Datasets
A dataset represents a group of 1 or more related STAC Collections. They group together any source imagery Collections with the associated
label Collections to provide a convenient mechanism for accessing all of these data together. For instance, the bigearthnet_v1_source
Collection contains the source imagery for the BigEarthNet training dataset and, likewise, the
bigearthnet_v1_labels
Collection contains the annotations for that same dataset. These 2 collections are grouped together into the
bigearthnet_v1
dataset.
The Radiant MLHub Training Data Registry provides an overview of the datasets available through the Radiant MLHub API along with dataset metadata and a listing of the associated Collections.
To discover and fetch datasets you can either use the low-level client methods from radiant_mlhub.client
or the
Dataset
class. Using the Dataset
class is the recommended approach, but
both methods are described below.
Note
The objects returned by the Radiant MLHub API dataset endpoints are not STAC-compliant objects and therefore the Dataset
class described below is not a PySTAC object.
Discovering Datasets
The Radiant MLHub /datasets
endpoint returns a list of objects describing the available datasets and their associated collections. You
can use the low-level list_datasets()
function to work with these responses as native Python data types
(list
and dict
).

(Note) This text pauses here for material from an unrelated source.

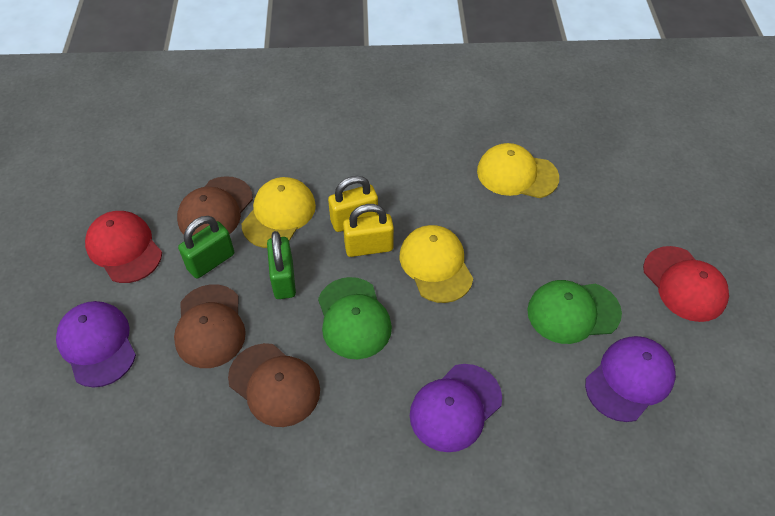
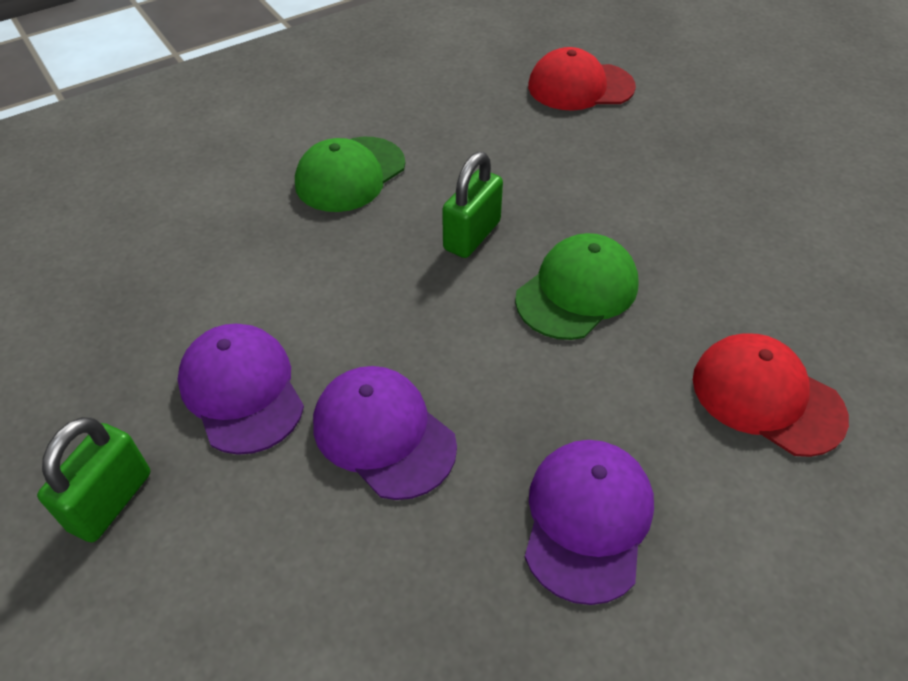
brown cap: 3 -> 0
yellow cap: 3 -> 0
yellow padlock: 2 -> 0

This function is a generator that yields a dict
for each dataset.
>>> from radiant_mlhub.client import list_datasets
>>> from pprint import pprint
>>> datasets = list_datasets()
>>> first_dataset = datasets[0]
>>> pprint(first_dataset)
{'collections': [{'id': 'bigearthnet_v1_source', 'types': ['source_imagery']},
{'id': 'bigearthnet_v1_labels', 'types': ['labels']}],
'id': 'bigearthnet_v1',
'title': 'BigEarthNet V1'}
You can also discover datasets using the Dataset.list
method. This is the recommended way of
listing datasets. This method returns a list of Dataset
instances.
>>> from radiant_mlhub import Dataset
>>> datasets = Dataset.list()
>>> first_dataset = datasets[0]
>>> first_dataset.id
'bigearthnet_v1'
>>> first_dataset.title
'BigEarthNet V1'
Each of these functions/methods also accepts tags
and text
arguments that can be used to filter
datasets by their tags or a free text search, respectively. The tags
argument may be either a
single string or a list of strings. Only datasets that contain all of provided tags will be returned
and these tags must be an exact match. The text argument may, similarly, be either a string or a
list of strings. These will be used to search all of the text-based metadata fields for a dataset
(e.g. description, title, citation, etc.). Each argument is treated as a phrase by the text search
engine and only datasets with matches for all of the provided phrases will be returned. So, for
instance, text=["land", "cover"]
will return all datasets with either "land"
or "cover"
somewhere in their text metadata, while text="land cover"
will return all datasets with the
phrase "land cover"
in their text metadata.
Fetching a Dataset
The Radiant MLHub /datasets/{dataset_id}
endpoint returns an object representing a single dataset. You can use the low-level
get_dataset()
function to work with this response as a dict
.
>>> from radiant_mlhub.client import get_dataset_by_id
>>> dataset = get_dataset_by_id('bigearthnet_v1')
>>> pprint(dataset)
{'collections': [{'id': 'bigearthnet_v1_source', 'types': ['source_imagery']},
{'id': 'bigearthnet_v1_labels', 'types': ['labels']}],
'id': 'bigearthnet_v1',
'title': 'BigEarthNet V1'}
You can also fetch a dataset from the Radiant MLHub API based on the dataset ID using the Dataset.fetch
method. This is the recommended way of fetching a dataset. This method returns a Dataset
instance.
>>> dataset = Dataset.fetch_by_id('bigearthnet_v1')
>>> dataset.id
'bigearthnet_v1'
If you would rather fetch the dataset using its DOI you can do so as well:
>>> from radiant_mlhub.client import get_dataset_by_doi
>>> # Using the client...
>>> dataset = get_dataset_by_doi("10.6084/m9.figshare.12047478.v2")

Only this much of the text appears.